Главными клиническими проявлениями заболевания являются: эритроцианоз, зуд кожи и жгучие боли в кончиках пальцев с их отеком (возможно, связанные с повышенным выделением гистамина из базофилов крови), увеличение ОЦК, АД, гипертрофия миокарда, увеличение селезенки (сначала в результате рабочей гипертрофии, затем вследствие метаплазии). Часто развивается подагра, нефропатия, фиброз печени, калькулезный холецистит. Из-за высокого риска развития тромбоза (высокая вязкость крови, тромбоцитоз) наиболее частой причиной гибели больных являются инфаркты, инсульты и другие осложнения. Если больной доживает до финала, то эритроцитоз сменяется анемией, т.к. либо развивается миелофиброз, либо эритремия переходит в хронический миелолейкоз.

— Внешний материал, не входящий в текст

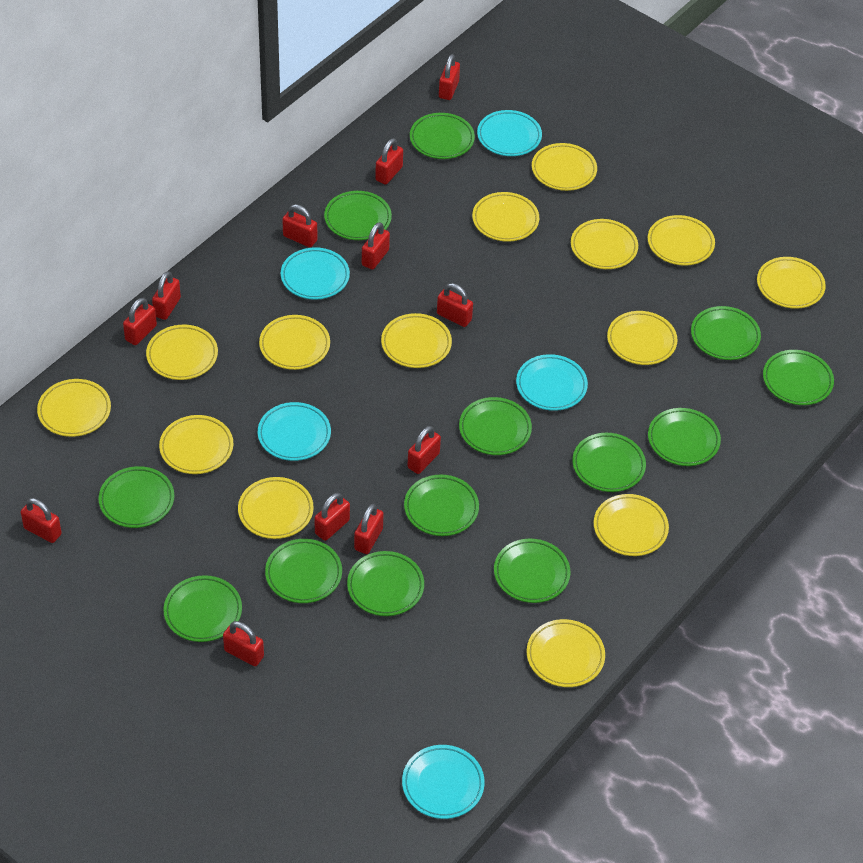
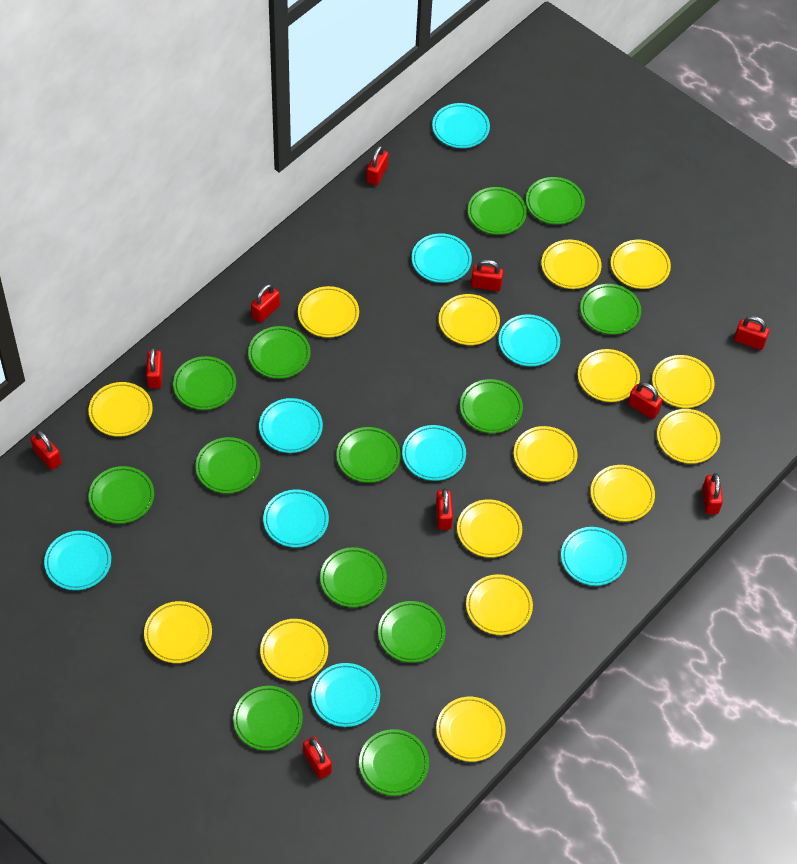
red padlock: 12 -> 10
turquoise plate: 5 -> 9
yellow plate: 14 -> 15

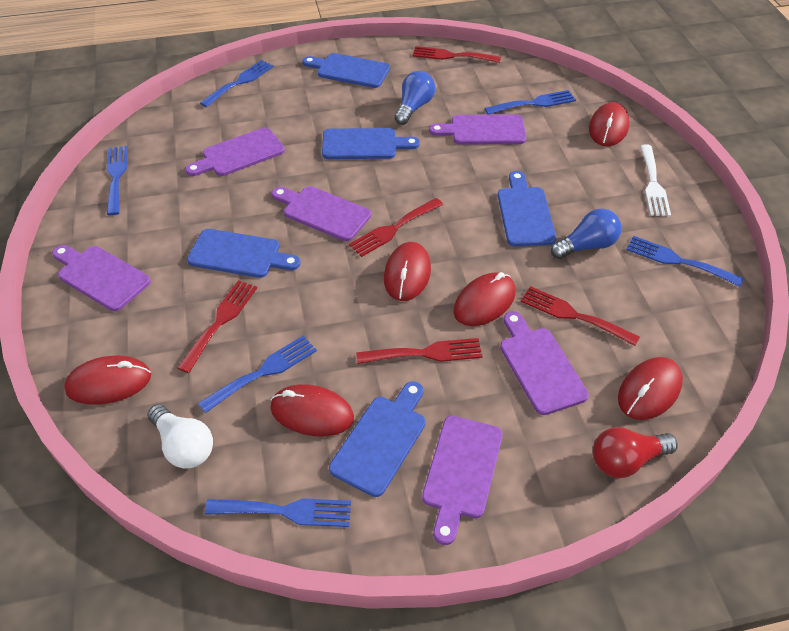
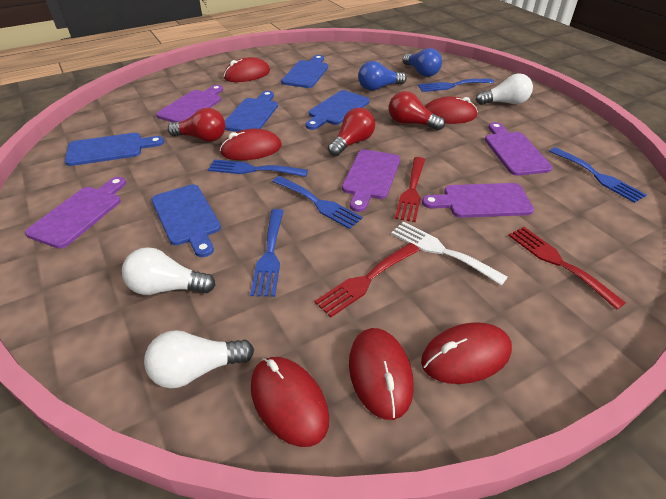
blue fork: 6 -> 5
purple cutting board: 6 -> 5
red fork: 5 -> 3
red light bulb: 1 -> 3
white light bulb: 1 -> 3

Хронический лимфолейкоз (ХЛЛ) относится к хроническим лимфопролиферативным заболеваниям, является неизлечимой патологией лиц пожилого возраста. Выделяют пять стадий его развития:

0 - характеризуется только лимфоцитозом более 15´109/л (если случайно в этой стадии больному ставят диагноз ХЛЛ, то он может прожить более 14 лет),

1 – к лимфоцитозу присоединяется лимфаденопатия (с этого момента продолжительность жизни может составить около 8 лет),

2 – присоединяется спленомегалия (проживет около 6 лет),

3 – развивается анемия,

4 – появляется тромбоцитопения (больному остается жить не более 19 месяцев).

Общее количество лейкоцитов в крови в финальных стадиях заболевания в большинстве случаев около 50–100 ´ 109/л (возможны исключения). 60 – 80 % клеток периферической крови представлена лимфоцитами, небольшим количеством пролимфоцитов. В мазках крови встречаются характерные тельца (тени) Боткина-Гумпрехта – это размазанные на стекле во время приготовления мазка лимфобласты (остатки их ядер). Всех других клеток крови мало (эритроцитов, тромбоцитов, гранулоцитов, моноцитов).

В костном мозге преобладают лимфоидные клетки (метаплазия). Характерно значительное увеличение лимфатических узлов, селезенки, наличие лейкемических инфильтратов в других органах. В 50% случаев больные с ХЛЛ погибают от инфекции из-за резко сниженного иммунитета: лимфоцитов в крови много, но они функционально неполноценные и не дифференцируются в плазматические клетки (т.е. нарушен синтез антител), не обеспечивают хелперные функции и механизмы клеточного иммунитета. Из-за метаплазии костного мозга имеется дефицит гранулоцитов и моноцитов. У некоторых больных на фоне опухолевой прогрессии могут появиться «запретные клоны» лимфоцитов, вызывающие тяжелые аутоиммунные заболевания, в том числе аутоиммунную гемолитическую анемию и тромбоцитопению (причиной смерти могут стать массивный гемолиз или кровотечения).